Those without Blog Themes are wise.
You may have noticed that I got tired of "adventure" titling after awhile. And honestly, it's hard to find the adventure in some things.
Face it: Life isn't always an adventure.
But you can make it so.I got lazy, but I'll try to get back into it, as much as it might annoy Tom or twist my brain. And obviously if the adventures are hard to find, I'm not making enough of my own! Adventures don't always happen to you, you have to seek out adventure. Find it in the mundane activities, and when those are spent, create a new experience and quit doing the old.
I am currently on the job market again, still at STC, biding my time until I am hired by a more advantageous company. I have an Interview at Discovery Theatre next Tuesday afternoon, and have just sent my resume to the Education Department at Round House (who happens to be based across the street from my new apartment). Folger still isn't hiring anything in my ability range (I didn't graduate from an accredited MLA program, nor have I ever cleaned toilets professionally), so I can't wait for it. I could kick myself that I didn't apply for the registrar position when it was available. But that's my bad.
Change is good, I think. Which goes against my ISFJ personality, but jives with my water-sign: Pisces. Change can take you places. I have exhausted the meager pittance of experience the Box Office at STC was able to give me again and again, so it's time I found something more to my liking, and something that can compensate me more in both ker-ching and fulfillment.
So yeah, it sucks to seem in constant flux, but the knowledge is there that you never have to stay permanently in something you despise. It's probably one of the reasons I'm in theatre. It is a constantly changing and evolving art, with plenty to morph in rehearsals and the knowledge that either good or bad, every show WILL END. There's a beginning and an end date on every contract in theatre, and they're usually within 3months of each other so... constantly moving, shifting, changing. Love it.
However, the rational part of me - the one with $50K in student loans and a color coded Google Calendar to micro-manage all 3 jobs at once -needs stability. Hence the 3 jobs. Hence the monetary break from the 'rents, although they couldn't help me much anyway. Hence I whine and moan about how things are changing AND how I want things to change.
Change is life. Change is the cause of adventure. Change of scenery, change of pace, change of timing, anything that changes my life in someway is an Adventure.
So I'm moving next Saturday: Adventure.
I'm going to start taking Dance Classes again: Adventure.
I'm going to my Cousin's baby shower this weekend: Hella Adventure.
I should have a new job before the summer: Adventure.
I need to visit Detroit before Andrew goes to Lansing: Adventure.

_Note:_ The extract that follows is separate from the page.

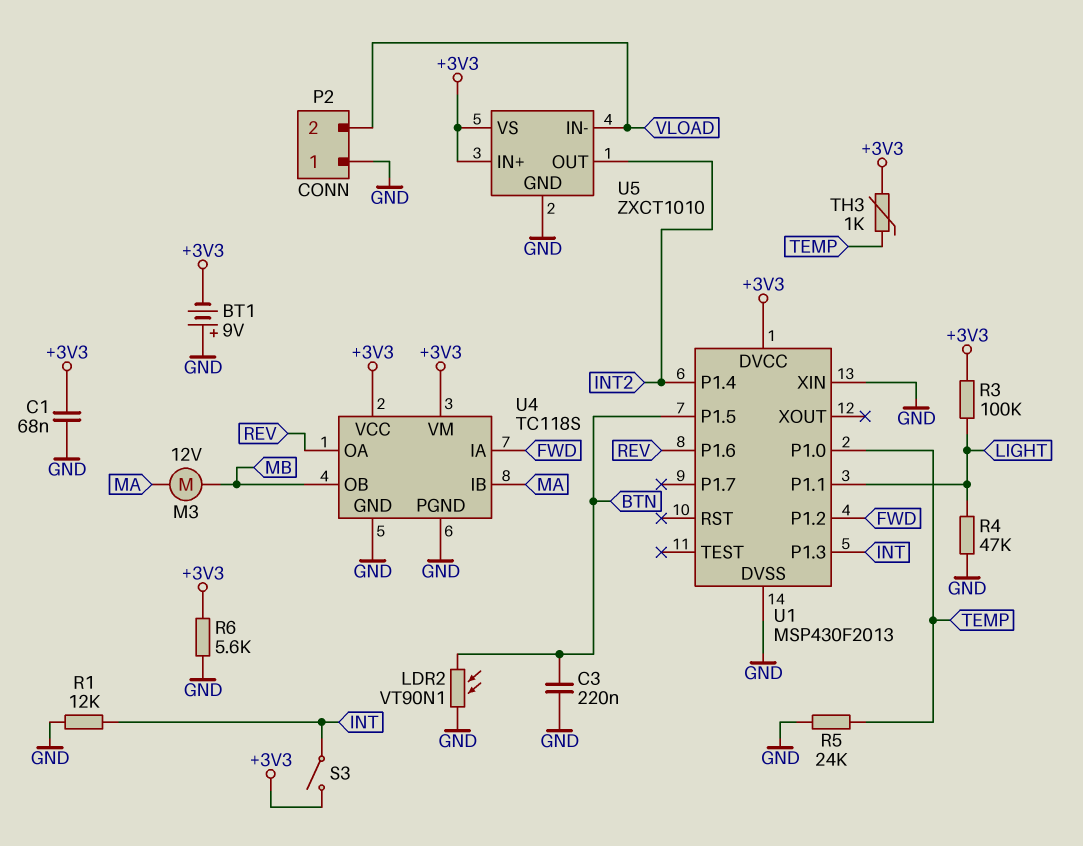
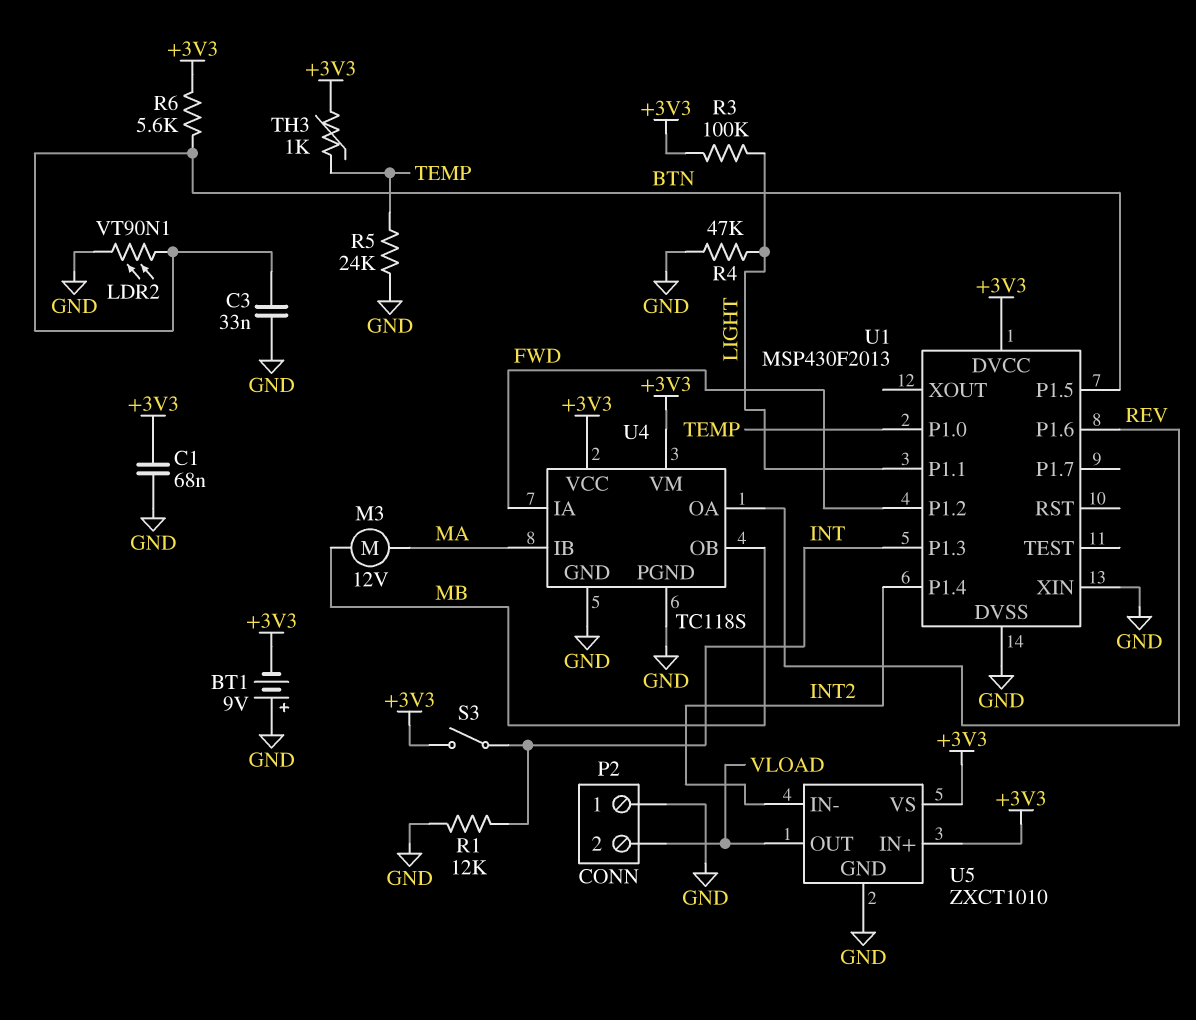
C3: 220nF (BTN, GND) -> 33nF (BTN, GND)
R6: 5.6k (+3V3, GND) -> 5.6k (+3V3, BTN)
U5 pin IN-: VLOAD -> INT2
U5 pin OUT: INT2 -> VLOAD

I'll be auditioning in 3 weeks in front of most of the best Artistic Directors in DC: Wet Yaself Adventure.
Aaaand Trip to Belgium in T minus 38 weeks: The Most AWESOME Adventure EVER!
Little things. Hell, it's better than beating my brother and Amy at Superheroes all day!
And of course, let's not forget to credit this to the fact that I watched Hook on Easter Sunday. Nothing makes me cry faster than Robin Williams at the end, "To live, to live will be an awfully great adventure."